If you’re one of the many thousands to make the trip to and from Hawai’i each year, then you’re probably aware that the two main options for shipping a car to the island are by sea and by plane. Unless you’re wanting to transport a luxury or exotic vehicle, shipping by sea is the most popular option.


 

To ship a car to Hawai’i, your shipping broker will arrange that an auto transport company load your vehicle onto a trailer at your chosen pick-up location and to then deliver it to one of several ports on the West Coast (such as Seattle, San Diego, Oakland or Long Beach). Your vehicle will then be transferred onto a boat and shipped across the Pacific to your port of choice.

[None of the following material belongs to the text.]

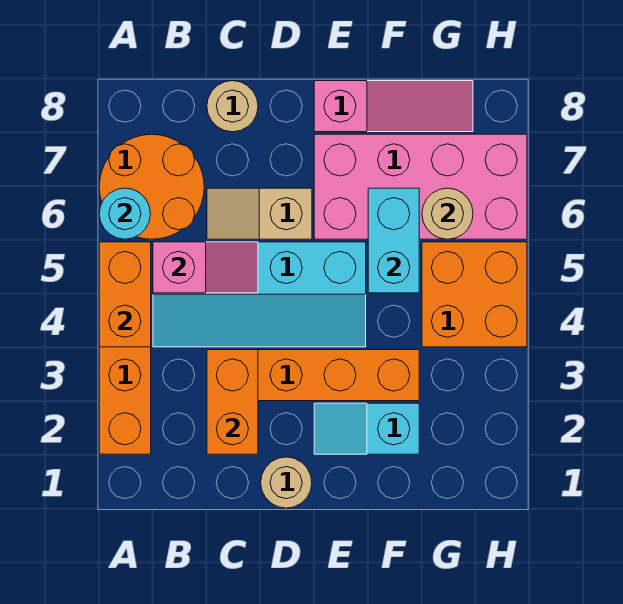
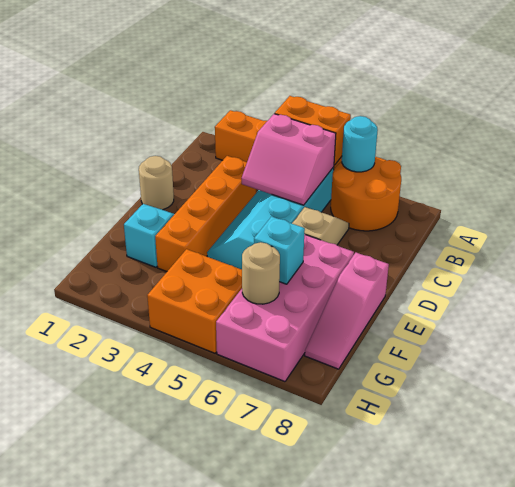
pink slope B5:C5 level 2 top B -> pink slope B4:C5 level 2 top B
orange brick C2:C3 level 2 -> none
tan round brick C8 level 1 -> none
cyan brick F5:F6 level 2 -> cyan brick F6 level 2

To ship a vehicle from Hawai’i, the process is reversed. You would need to drop off your vehicle at a port (either Honolulu, Nāwiliili Harbor, Kahului or Kawaihae). Once it reaches your chosen port on the Mainland, it will them be loaded onto a car hauler and delivered to your door.

The step-by-step process

  1. Get a quote: gather a few quotes from reputable auto shipping companies that have experience in shipping from port to port
  2. Book your shipment
  3. Get your vehicle ready for shipping
    • Prepare the following documentation
      • Booking Confirmation Sheet
      • Valid Drivers License
      • Current Registration
      • Vehicle Title
      • Lien Holder’s Permission (if your vehicle is financed or leased)
      • Proof of Insurance (not always required)
      • Contact Information for Consignee
    • Remove all personal items from the vehicle. Only manufacturer installed items and permanent factory installed items can remain. Below are examples of the types of items that must be removed, if you’re unsure of any items installed in your vehicle, it’s best to enquire when booking your shipment.
      • All personal items and documents
      • Loose radios, compact disc players
      • CD’s
      • Portable telephones of any type
      • Power boosters
      • Equalizers
      • Radar scanners
      • Extra speakers or amplifiers
      • Decorative ornaments
      • Auto protective covers and screens
      • Truck tailgate nets
      • Auto roof racks if not factory installed
      • Remove or disengage theft alarm systems
      • Remove or disable toll tags
    • Clean the exterior of your vehicle. A visual inspection of your vehicle is performed to take note of any pre-existing damage. This will be recorded in the Bill of Lading.
    • Ensure that your gas tank is only 1/4 full. Electric vehicles must have fully charged batteries. This is to comply with fire safety regulations while still allowing for your vehicle to be driven on and off the carrier as necessary.
    • Remove all fire extinguishers and empty all auxiliary propane tanks, should your vehicle carry them. Federal regulations do not permit fire extinguishers to be shipped with your vehicle. Any propane tanks must be free of any liquid or fumes and must be tagged and certified as ‘gas free’ by an authorized propane dealership or service company.
    • Disable your alarm or leave instructions for transport personnel for how to operate it. Should your alarm be activated during transport, the transporter will take any steps necessary to deactivate it.
    • Take photos to record both the interior and exterior condition of your vehicle prior to pickup. If possible, make sure to activate the date and time stamp feature in your camera. These photos will serve as proof of any damage incurred during transport.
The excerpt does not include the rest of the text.